Mines Chamber endorses gov’t mining policy, pushes tax reforms, value addition

by Business Post

The Ghana Chamber of Mines has welcomed recent assurances by the Minister for Lands and Natural Resources, Mr. Armah Kofi Buah, that government has no intention of nationalising mining assets, describing the stance as critical to sustaining investor confidence and long-term sector growth.

Speaking after a meeting of stakeholders with the Minister, Dr Kenneth Ashigbey, CEO of the Chamber of Mines, noted that the Minister’s remarks help “cut through the noise” surrounding recent public debate on mining sector reforms.

“It is reassuring to hear the Minister clearly state that government policy is not about nationalisation, but about attracting investment while ensuring value is created locally,” he said.

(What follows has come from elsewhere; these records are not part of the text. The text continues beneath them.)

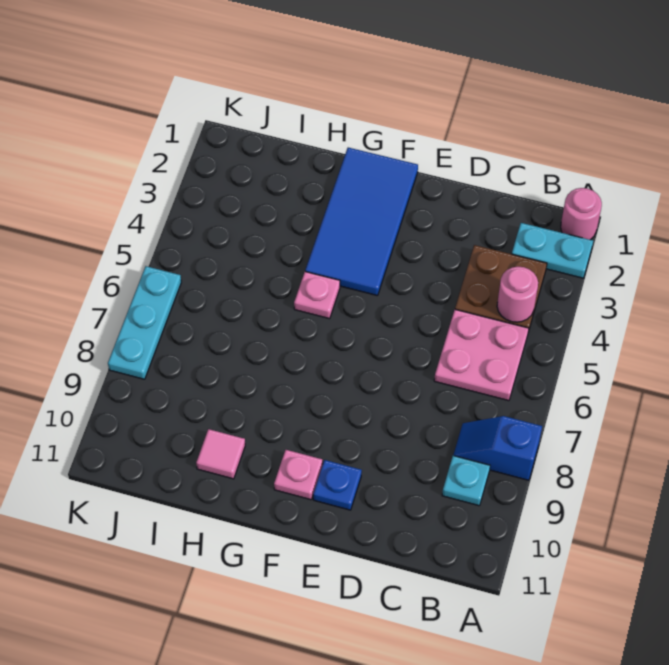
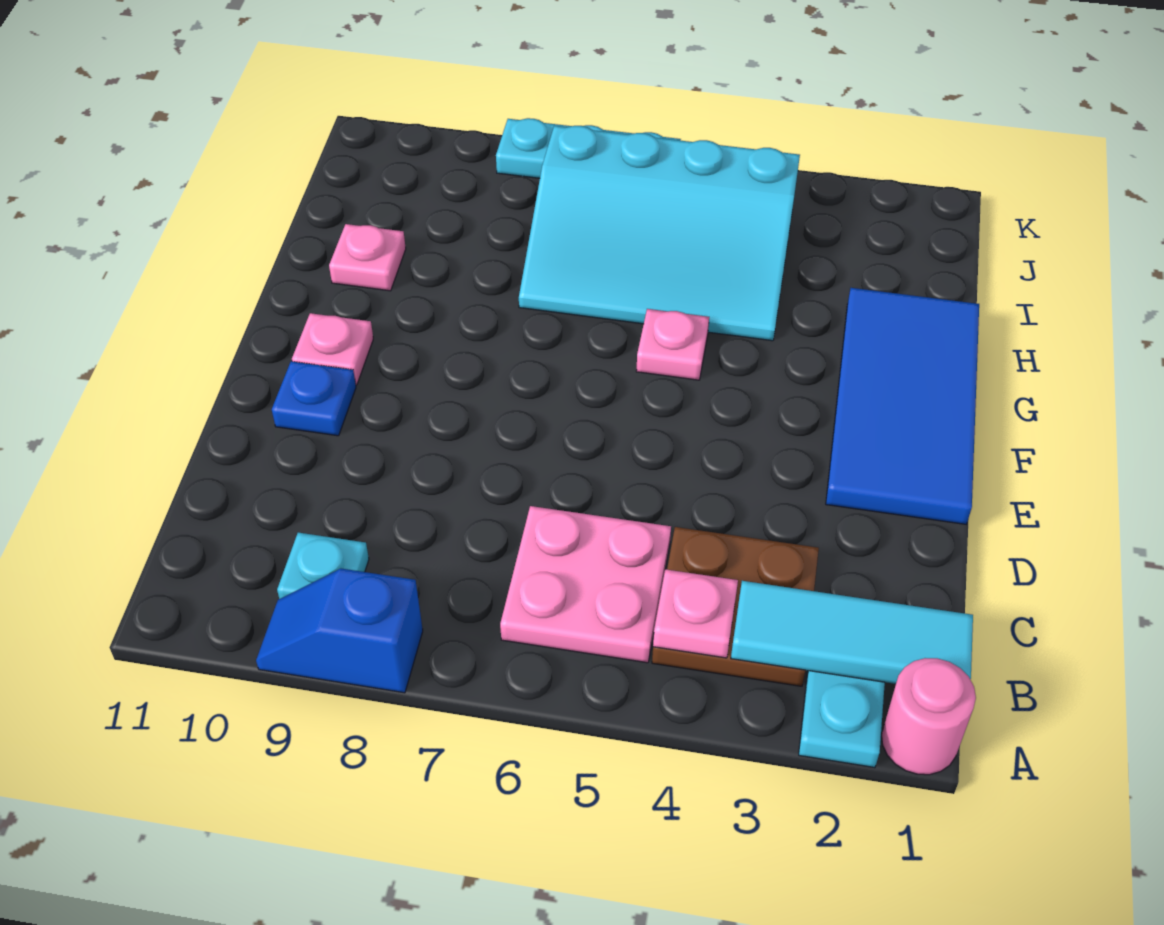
blue slope A8:B8 level 1 top A -> blue slope A8:A9 level 1 top 8
none -> cyan tile B1:B3 level 2
pink round brick B4 level 2 -> pink plate B4 level 2
blue tile F1:G4 level 1 -> blue tile E1:H2 level 1
none -> cyan slope H4:J7 level 1 top J
pink tile H10 level 1 -> pink plate H10 level 1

The Chamber indicated that its own position aligned closely with government’s vision of a balanced partnership between investors and Ghana, where both parties benefit from resource extraction.

banner

Industry stakeholders emphasised that investors should earn competitive returns on investment, Ghana should gain through capacity-building and knowledge transfer and mining operations should leave lasting economic legacies.

“The private sector — both foreign and indigenous — must work together to ensure Ghana gets the maximum benefit from its natural resources,” the official stated.

Dr Ashigbey also highlighted the importance of nurturing local mining champions, arguing that today’s indigenous companies could evolve into global players if properly supported.

“The Ghanaian companies we are building today are the multinationals of tomorrow,” he noted.

“If we undermine partnerships today, we risk limiting opportunities for these future champions on the global stage.”

He added that successful mining jurisdictions such as Canada and Australia demonstrated how local firms could coexist productively with international investors.

Despite the positive outlook, the Chamber raised concerns about significant disparities in tax contributions between large-scale and small-scale mining operations.

According to the Chamber large-scale miners, responsible for about 48 percent of gold output, paid approximately GH¢19 billion in taxes while small-scale miners, producing around 52 percent of output, contributed only about GH¢0.5 million in taxes

“This imbalance shows that as a country, we are losing significant value from the small-scale mining segment,” he said.

To address the disparity, the Chamber urged the government to fast-track efforts to formalise the small-scale mining sector.

Proposed measures include simplifying regulatory processes, enhancing compliance mechanisms and supporting small-scale miners to operate within the formal tax system.

The Chamber revealed it has already engaged consultants to develop strategies that will support government’s push for responsible and cooperative mining.

Another major proposal from the Chamber is for 30 percent of mining royalties to be returned directly to host communities.

The move, it argues, would ensure mining revenues deliver tangible development outcomes in affected areas.

“The question is not just how much is paid in taxes, but how much returns to the communities where the mining actually occurs,” the official said.

The Chamber is advocating for a structured framework similar to Ghana’s Petroleum Revenue Management Act, which clearly outlines how oil revenues are allocated.

Beyond taxation, the Chamber stressed the need to expand local participation across the mining value chain, particularly in equipment maintenance and reconditioning, supply of mining inputs, manufacturing of industrial materials such as activated carbon.

The latter, which can be produced from coconut and palm kernel shells, was cited as a key opportunity for rural industrialisation.

“We should not just mine gold; we should build industries around mining — right in the communities where these resources are extracted,” he said.

The Chamber also proposed that mining-support industries be strategically located in mining areas such as Tarkwa, Ahafo and others, rather than concentrated in urban centres.

This would create jobs locally, stimulate regional economic development and educe reliance on imports

“If we structure this well, mining communities can become industrial hubs, not just extraction points,” Dr Ashigbey added.